While in Manchester Crown Court – where the initial hearing for the order took place – my lawyers and I discovered that, unlike the well-established provisions ingrained in the Police and Criminal Evidence Act (PACE), schedule five of the Terrorism Act 2000 significantly lowers the protections to journalists who want to maintain the confidentiality of their sources. PACE requires that police have knowledge of a ‘serious arrestable offence’before a court can grant them the power to seize journalistic material.

Under the 2000 Terrorism Act, however, it seems that the police need only begin an investigation without having to demonstrate that a particular offence has been committed, before confiscating a reporter’s notes.

Disregard

In other words, the Government has given the police the power to go on fishing expeditions whenever they choose and GMP is milking this new law for all it is worth.

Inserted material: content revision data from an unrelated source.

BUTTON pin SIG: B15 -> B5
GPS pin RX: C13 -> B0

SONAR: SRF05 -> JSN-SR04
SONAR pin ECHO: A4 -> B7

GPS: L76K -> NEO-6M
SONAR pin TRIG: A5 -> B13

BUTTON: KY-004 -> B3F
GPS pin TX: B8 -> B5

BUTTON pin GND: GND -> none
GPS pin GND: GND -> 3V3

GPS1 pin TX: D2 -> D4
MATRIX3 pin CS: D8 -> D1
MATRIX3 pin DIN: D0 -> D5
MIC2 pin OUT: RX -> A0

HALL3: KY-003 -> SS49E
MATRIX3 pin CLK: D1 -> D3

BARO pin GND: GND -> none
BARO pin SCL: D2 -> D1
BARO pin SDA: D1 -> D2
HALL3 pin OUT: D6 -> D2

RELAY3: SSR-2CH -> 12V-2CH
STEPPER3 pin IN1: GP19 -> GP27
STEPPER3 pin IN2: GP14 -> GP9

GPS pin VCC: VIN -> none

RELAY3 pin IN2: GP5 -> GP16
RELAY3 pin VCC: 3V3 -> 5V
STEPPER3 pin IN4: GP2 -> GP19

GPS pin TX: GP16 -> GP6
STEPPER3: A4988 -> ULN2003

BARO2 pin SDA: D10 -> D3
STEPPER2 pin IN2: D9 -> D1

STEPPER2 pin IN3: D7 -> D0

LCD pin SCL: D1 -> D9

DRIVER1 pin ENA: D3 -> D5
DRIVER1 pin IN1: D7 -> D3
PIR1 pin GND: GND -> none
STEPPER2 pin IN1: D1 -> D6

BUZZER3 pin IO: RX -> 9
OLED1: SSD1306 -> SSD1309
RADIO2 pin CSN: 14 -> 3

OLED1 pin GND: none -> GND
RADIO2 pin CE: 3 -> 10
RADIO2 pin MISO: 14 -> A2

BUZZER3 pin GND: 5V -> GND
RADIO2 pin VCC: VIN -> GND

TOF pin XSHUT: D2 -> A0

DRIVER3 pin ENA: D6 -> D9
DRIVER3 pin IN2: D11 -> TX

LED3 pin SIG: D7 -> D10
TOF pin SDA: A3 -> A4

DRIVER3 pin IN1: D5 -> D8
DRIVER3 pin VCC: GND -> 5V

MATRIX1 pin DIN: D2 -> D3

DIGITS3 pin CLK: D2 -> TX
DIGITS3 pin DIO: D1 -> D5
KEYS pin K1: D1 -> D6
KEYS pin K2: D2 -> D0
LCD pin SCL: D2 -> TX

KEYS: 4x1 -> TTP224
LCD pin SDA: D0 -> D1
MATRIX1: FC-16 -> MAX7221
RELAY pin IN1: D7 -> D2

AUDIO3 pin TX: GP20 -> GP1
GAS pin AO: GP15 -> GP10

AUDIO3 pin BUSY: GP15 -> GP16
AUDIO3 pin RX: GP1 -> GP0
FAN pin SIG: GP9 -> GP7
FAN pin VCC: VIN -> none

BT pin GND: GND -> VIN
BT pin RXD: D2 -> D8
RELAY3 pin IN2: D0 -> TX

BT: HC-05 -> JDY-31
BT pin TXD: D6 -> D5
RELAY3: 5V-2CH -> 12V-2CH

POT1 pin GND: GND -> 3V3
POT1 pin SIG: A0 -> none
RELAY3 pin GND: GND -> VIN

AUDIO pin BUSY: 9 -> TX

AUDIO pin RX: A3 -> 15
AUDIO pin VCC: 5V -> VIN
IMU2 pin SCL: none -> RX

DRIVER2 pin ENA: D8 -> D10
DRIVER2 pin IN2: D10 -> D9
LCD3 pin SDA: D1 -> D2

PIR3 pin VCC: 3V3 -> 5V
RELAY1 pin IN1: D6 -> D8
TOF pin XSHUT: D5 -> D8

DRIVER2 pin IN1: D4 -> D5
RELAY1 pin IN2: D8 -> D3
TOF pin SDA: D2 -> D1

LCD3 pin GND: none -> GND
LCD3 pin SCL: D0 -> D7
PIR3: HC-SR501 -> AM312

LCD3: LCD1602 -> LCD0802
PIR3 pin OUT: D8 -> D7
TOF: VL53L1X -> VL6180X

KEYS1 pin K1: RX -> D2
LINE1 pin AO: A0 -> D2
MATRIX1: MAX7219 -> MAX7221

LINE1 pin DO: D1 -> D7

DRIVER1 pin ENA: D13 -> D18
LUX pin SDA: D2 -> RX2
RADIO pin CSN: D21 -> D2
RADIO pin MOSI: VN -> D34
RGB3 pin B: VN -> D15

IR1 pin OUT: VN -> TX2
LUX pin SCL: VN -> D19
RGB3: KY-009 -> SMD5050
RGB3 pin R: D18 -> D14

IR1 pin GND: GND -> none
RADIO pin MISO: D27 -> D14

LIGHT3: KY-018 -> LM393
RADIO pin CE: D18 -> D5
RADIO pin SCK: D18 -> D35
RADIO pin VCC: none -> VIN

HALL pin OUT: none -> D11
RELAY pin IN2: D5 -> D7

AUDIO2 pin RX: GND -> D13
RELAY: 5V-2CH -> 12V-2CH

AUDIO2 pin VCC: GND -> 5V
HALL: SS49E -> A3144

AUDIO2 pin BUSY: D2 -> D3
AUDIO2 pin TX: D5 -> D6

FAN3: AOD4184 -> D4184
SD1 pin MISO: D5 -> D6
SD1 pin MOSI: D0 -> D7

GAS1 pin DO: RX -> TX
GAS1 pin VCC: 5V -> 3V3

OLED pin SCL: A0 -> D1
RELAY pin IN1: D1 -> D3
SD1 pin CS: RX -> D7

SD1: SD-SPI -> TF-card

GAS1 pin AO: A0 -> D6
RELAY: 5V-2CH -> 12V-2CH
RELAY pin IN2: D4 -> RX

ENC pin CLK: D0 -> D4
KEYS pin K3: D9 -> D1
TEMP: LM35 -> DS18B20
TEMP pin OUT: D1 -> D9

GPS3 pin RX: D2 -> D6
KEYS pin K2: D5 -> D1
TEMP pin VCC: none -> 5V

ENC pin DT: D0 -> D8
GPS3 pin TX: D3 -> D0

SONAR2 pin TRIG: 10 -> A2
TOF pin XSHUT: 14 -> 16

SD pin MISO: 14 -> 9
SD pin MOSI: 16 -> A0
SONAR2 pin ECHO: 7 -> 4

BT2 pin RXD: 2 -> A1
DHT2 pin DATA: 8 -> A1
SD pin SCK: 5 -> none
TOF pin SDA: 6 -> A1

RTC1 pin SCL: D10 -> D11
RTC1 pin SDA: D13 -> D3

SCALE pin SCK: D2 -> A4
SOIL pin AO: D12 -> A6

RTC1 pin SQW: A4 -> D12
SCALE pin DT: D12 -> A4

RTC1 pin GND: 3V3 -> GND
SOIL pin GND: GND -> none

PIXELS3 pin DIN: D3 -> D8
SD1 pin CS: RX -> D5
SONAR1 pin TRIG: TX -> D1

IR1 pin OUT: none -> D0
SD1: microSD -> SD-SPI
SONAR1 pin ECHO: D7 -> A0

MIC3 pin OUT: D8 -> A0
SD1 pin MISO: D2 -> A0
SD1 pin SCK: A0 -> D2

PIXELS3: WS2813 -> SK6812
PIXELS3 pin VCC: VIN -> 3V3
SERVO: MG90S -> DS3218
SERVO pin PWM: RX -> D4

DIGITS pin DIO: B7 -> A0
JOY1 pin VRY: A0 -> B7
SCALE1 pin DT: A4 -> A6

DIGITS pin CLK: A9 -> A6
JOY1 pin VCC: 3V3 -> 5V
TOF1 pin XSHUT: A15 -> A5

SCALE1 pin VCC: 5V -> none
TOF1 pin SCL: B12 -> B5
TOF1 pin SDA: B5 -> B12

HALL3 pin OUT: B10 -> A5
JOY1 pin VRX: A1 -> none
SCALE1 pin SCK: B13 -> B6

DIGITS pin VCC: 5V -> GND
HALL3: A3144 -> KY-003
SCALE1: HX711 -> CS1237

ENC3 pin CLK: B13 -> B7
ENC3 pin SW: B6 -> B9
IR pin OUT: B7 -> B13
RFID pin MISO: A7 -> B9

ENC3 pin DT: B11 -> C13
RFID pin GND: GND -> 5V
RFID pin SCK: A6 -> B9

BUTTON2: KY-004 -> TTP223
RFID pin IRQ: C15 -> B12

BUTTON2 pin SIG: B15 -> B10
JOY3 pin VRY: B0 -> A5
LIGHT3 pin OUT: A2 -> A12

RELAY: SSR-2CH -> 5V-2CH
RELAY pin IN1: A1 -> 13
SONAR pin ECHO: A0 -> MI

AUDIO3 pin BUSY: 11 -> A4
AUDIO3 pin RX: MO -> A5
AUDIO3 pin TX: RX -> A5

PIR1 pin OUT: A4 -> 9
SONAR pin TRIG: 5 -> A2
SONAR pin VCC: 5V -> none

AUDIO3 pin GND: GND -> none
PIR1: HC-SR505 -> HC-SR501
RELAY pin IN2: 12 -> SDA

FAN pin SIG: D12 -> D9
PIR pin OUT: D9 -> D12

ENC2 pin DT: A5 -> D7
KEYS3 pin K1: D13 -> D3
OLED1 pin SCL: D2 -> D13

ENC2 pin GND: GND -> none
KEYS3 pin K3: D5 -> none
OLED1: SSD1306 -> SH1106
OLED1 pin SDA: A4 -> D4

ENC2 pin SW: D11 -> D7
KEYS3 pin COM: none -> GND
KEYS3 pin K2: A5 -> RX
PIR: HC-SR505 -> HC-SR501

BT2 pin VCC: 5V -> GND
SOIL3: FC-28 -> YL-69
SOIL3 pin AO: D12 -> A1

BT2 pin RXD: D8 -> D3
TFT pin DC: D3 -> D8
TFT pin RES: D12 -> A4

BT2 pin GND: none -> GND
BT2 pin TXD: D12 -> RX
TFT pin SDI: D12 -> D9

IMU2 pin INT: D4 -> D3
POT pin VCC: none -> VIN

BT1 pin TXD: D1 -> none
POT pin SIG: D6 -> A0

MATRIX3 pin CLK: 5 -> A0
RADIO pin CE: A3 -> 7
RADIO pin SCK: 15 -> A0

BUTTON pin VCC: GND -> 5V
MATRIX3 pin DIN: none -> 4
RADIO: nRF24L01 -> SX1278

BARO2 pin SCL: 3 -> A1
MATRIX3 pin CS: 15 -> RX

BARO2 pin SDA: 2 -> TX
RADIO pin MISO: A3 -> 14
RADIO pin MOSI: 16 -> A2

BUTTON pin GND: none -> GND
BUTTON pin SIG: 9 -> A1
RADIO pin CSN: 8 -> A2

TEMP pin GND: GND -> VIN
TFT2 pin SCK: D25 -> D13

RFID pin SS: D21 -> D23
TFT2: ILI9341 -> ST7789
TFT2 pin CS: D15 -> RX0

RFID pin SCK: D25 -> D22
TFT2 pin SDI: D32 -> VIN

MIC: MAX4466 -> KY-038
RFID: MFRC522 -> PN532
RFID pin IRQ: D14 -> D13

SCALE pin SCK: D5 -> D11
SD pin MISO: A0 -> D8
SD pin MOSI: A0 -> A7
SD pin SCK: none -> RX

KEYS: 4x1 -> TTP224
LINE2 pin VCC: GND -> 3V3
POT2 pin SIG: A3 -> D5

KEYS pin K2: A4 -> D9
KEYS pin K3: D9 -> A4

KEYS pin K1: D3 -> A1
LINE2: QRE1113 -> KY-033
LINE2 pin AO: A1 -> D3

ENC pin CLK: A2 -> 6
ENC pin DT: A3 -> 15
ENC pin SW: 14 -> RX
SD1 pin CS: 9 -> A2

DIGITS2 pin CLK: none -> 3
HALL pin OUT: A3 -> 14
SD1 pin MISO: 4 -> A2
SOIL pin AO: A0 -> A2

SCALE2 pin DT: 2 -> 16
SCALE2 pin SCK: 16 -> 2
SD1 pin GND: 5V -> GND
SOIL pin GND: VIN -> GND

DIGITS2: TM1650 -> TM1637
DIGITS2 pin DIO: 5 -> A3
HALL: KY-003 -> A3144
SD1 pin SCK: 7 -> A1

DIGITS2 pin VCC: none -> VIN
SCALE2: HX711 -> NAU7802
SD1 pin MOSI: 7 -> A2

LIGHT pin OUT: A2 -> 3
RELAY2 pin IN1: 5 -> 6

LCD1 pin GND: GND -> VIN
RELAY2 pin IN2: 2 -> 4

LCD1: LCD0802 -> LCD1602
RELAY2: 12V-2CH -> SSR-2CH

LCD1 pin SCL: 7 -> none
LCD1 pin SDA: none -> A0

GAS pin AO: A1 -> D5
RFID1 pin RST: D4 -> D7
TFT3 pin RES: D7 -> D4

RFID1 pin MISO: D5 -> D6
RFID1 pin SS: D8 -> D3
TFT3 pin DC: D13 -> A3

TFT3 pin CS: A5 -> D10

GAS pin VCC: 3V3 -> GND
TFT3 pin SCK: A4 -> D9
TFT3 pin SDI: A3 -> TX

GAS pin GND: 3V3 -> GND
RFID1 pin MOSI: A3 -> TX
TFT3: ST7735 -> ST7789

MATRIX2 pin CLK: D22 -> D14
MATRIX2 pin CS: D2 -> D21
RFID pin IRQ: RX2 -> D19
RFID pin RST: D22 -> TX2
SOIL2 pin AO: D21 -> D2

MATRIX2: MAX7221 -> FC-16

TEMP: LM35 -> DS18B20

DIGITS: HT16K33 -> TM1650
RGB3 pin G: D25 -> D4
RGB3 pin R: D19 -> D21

Demonstrating its complete disregard for the value of journalism in an open society, last week GMP issued a further four draft production orders to the BBC, The Sunday Times, Prospect magazine and the London bureau of American TV network CBS’s show 60 Minutes.

As I told Press Gazette last week, Inspector Knacker appears to be handing them out as if they were goody bags. Hopefully, by the time you read this, there will be a stop to this madness.

But as I prepare to appeal the order granted to the police by Manchester Crown Court, it seems that there is a second legislative spectre – that journalists might themselves be prosecuted for withholding information.

Schedule 19 of the Terrorism Act 2000 states that it is an criminal offence to withhold information that is likely to be useful to a terrorist investigation. In other words, if I am made to hand over my notes to the police, I’ll be

making myself liable to prosecution and some serious jail time because, and this is the rub, I didn’t hand over my notes to the police in the first place.

When asked in court what they had to say about this matter, GMP responded that although they didn’t intend to prosecute me, they could not grant me – and by implication any journalist – immunity. However, if I don’t hand over my notes I’ll be in contempt of court. It is a legislative Catch 22 worthy of Joseph Heller himself, and something will have to give way.

Outside of these legal conundrums, it is worth keeping in mind the broader argument. Jonathan Evans, the head of MI5, called my work ‘essential reading’and as I understand it, the Pentagon is also using my published articles to train their personnel.

I have also received letters from the relatives of people killed in the 7 July bombings saying that reading my work had given them a much better understanding of why their children and siblings had died.

This is not meant as a a boast – such letters are very humbling. Instead, I think it illustrates that when journalists are permitted to work without the heavy hand of the state bearing down upon them, they can reveal information and generate analysis of immense social value, which the authorities cannot themselves produce.

It is this mechanism of trust between reporters and their sources which an open society must always strive to protect, because if we are unable to understand the dangers in our society then we will never be able to put a stop to them.